Chapter 40 of Isaiah’s book in the Dead Sea Scrolls (dated from 125 to 100 B.C.E.)

When compared with Hebrew manuscripts from about a thousand years later, only minor differences were found, mostly in spelling

Chapter 40 of Isaiah’s book in the Aleppo Codex, an important Hebrew Masoretic manuscript from about 930 C.E.

Hebrew Text: The New World Translation of the Hebrew Scriptures (1953-1960) was based on Biblia Hebraica, by Rudolf Kittel. Since that time, updated editions of the Hebrew text, namely, Biblia Hebraica Stuttgartensia and Biblia Hebraica Quinta, have included recent research based on the Dead Sea Scrolls and other ancient manuscripts. These scholarly works reproduce the Leningrad Codex in the main text along with footnotes that contain comparative wording from other sources, including the Samaritan Pentateuch, the Dead Sea Scrolls, the Greek Septuagint, the Aramaic Targums, the Latin Vulgate, and the Syriac Peshitta. Both Biblia Hebraica Stuttgartensia and Biblia Hebraica Quinta were consulted when preparing the present revision of the New World Translation.

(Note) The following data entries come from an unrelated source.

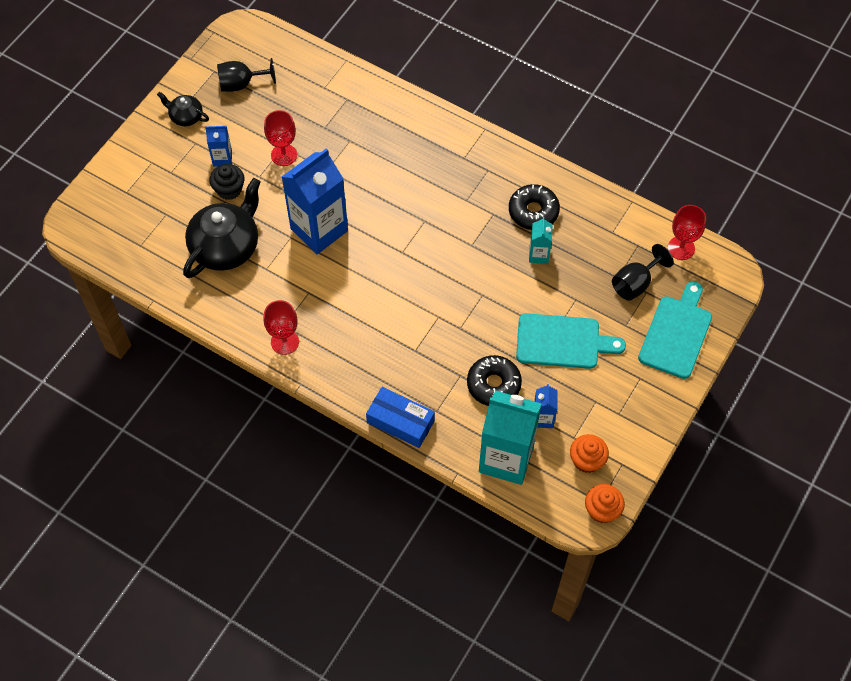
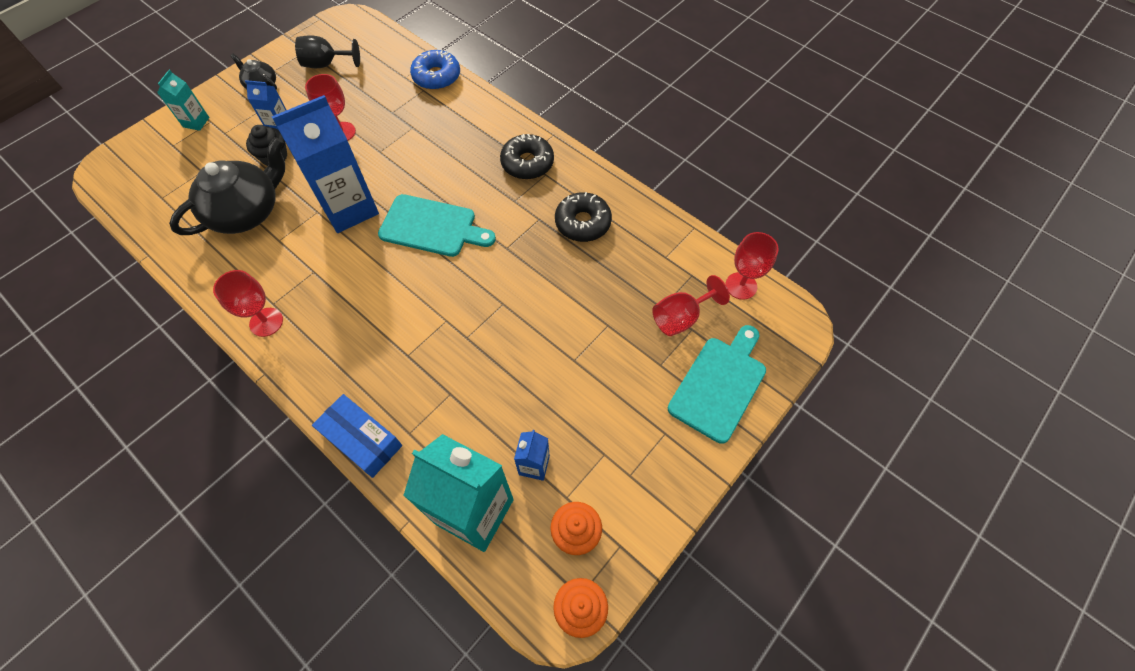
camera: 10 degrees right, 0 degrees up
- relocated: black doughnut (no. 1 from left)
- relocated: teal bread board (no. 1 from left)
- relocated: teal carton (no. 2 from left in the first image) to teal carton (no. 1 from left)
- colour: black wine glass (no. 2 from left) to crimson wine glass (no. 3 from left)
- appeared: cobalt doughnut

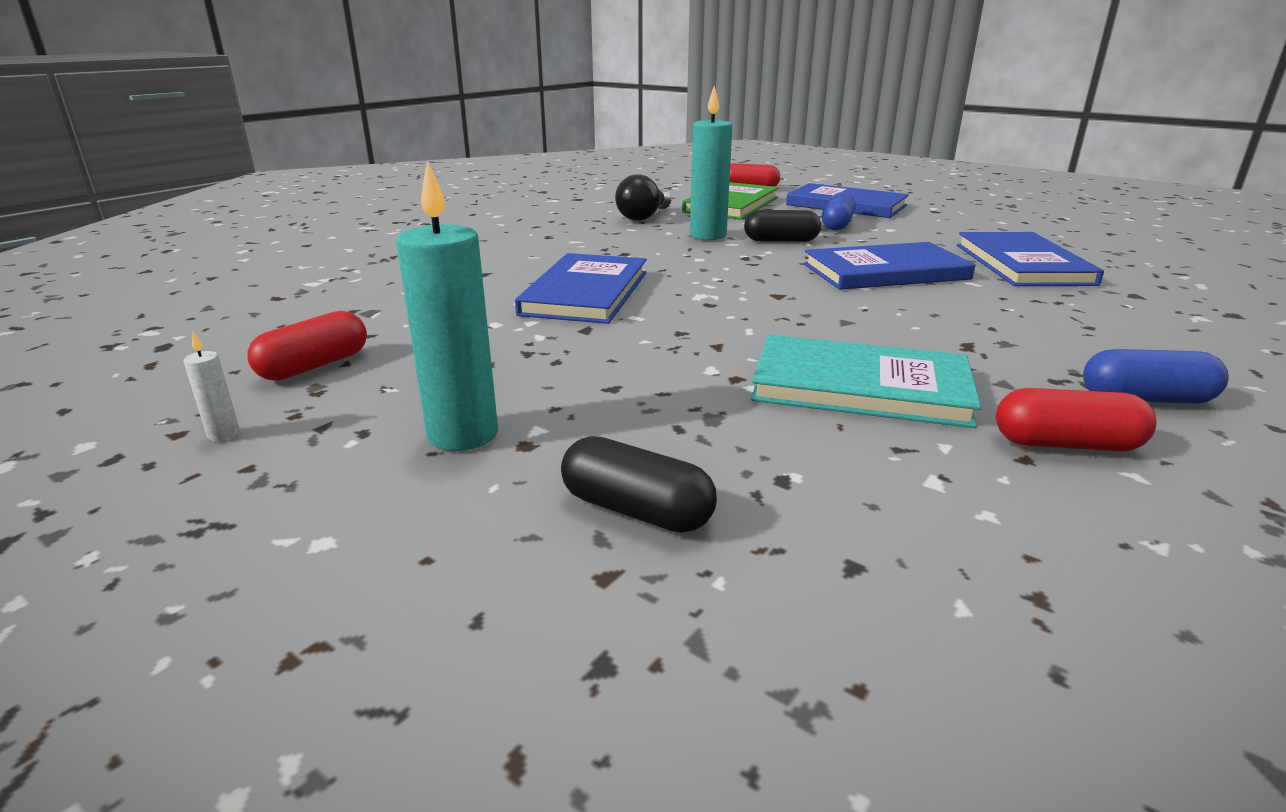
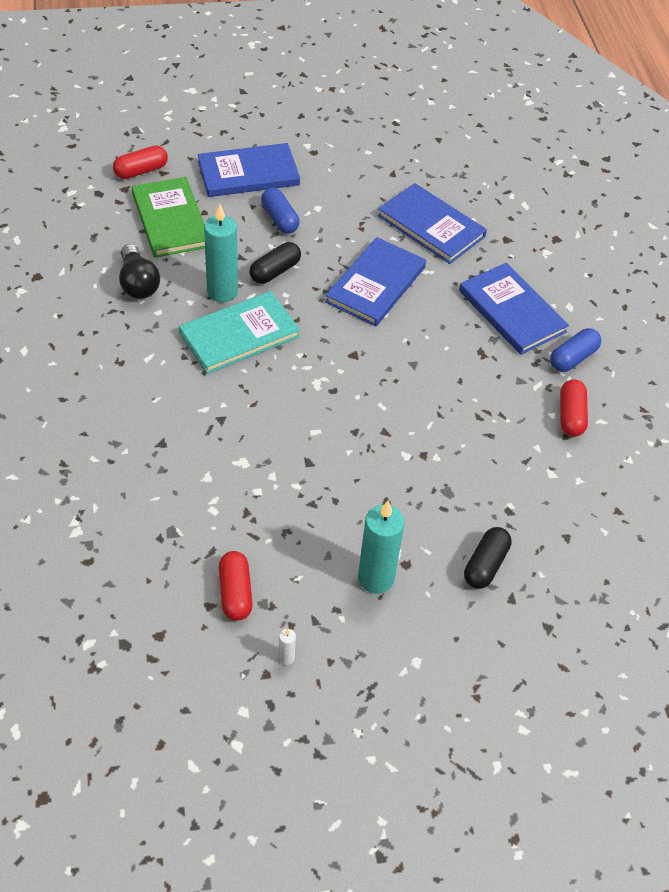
camera: 50 degrees left, 25 degrees up
- relocated: cobalt book (no. 1 from left in the first image) to cobalt book (no. 4 from left)
- spun: black pill shape (no. 1 from left in the first image) 45 degrees counterclockwise
- relocated: teal book
- spun: crimson pill shape (no. 3 from left) 45 degrees counterclockwise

Greek Text: In the late 19th century, scholars B. F. Westcott and F.J.A. Hort compared existing Bible manuscripts and fragments as they prepared the Greek master text that they felt most closely reflected the original writings. In the mid-20th century, the New World Bible Translation Committee used that master text as the basis for its translation. Other early papyri, thought to date back to the second and third centuries C.E., were also used. Since then, more papyri have become available. In addition, master texts such as those by Nestle and Aland and by the United Bible Societies reflect recent scholarly studies. Some of the findings of this research were incorporated into this present revision.

Based on those master texts, it is evident that some verses of the Christian Greek Scriptures found in older translations, such as the King James Version, were actually additions made by later copyists and were never part of the inspired Scriptures. However, because the verse division generally accepted in Bible translations was already established in the 16th century, the omission of these verses now creates gaps in the verse numbering in most Bibles. The verses are Matthew 17:21; 18:11; 23:14; Mark 7:16; 9:44, 46; 11:26; 15:28; Luke 17:36; 23:17; John 5:4; Acts 8:37; 15:34; 24:7; 28:29; and Romans 16:24. In this revised edition, those omitted verses are indicated by a study note at the location of the omission.

Regarding the long conclusion for Mark 16 (verses 9-20), the short conclusion for Mark 16, and the wording found at John 7:53–8:11, it is evident that none of these verses were included in the original manuscripts. Therefore, those spurious texts have not been included in this revision. c

Some other wording has been adjusted to incorporate what scholars generally accept as the most authentic reflection of the original writings. For instance, according to some manuscripts, Matthew 7:13 reads: “Go in through the narrow gate, because broad is the gate and spacious is the road leading off into destruction.” In previous editions of the New World Translation, “is the gate” was not included in the text. However, further study of the manuscript evidence led to the conclusion that “is the gate” was in the original text. So it was included in this present edition. There are a number of similar refinements. However, these adjustments are minor, and none of them change the basic message of God’s Word.

A papyrus manuscript of 2 Corinthians 4:13–5:4 from about 200 C.E.

a Referred to simply as the Hebrew Scriptures from here on.

b One reason the manuscripts needed to be copied was that the originals were written on perishable materials.

c Further details on why these verses are viewed as spurious can be found in the footnotes of the New World Translation of the Holy Scriptures—With References, published in 1984.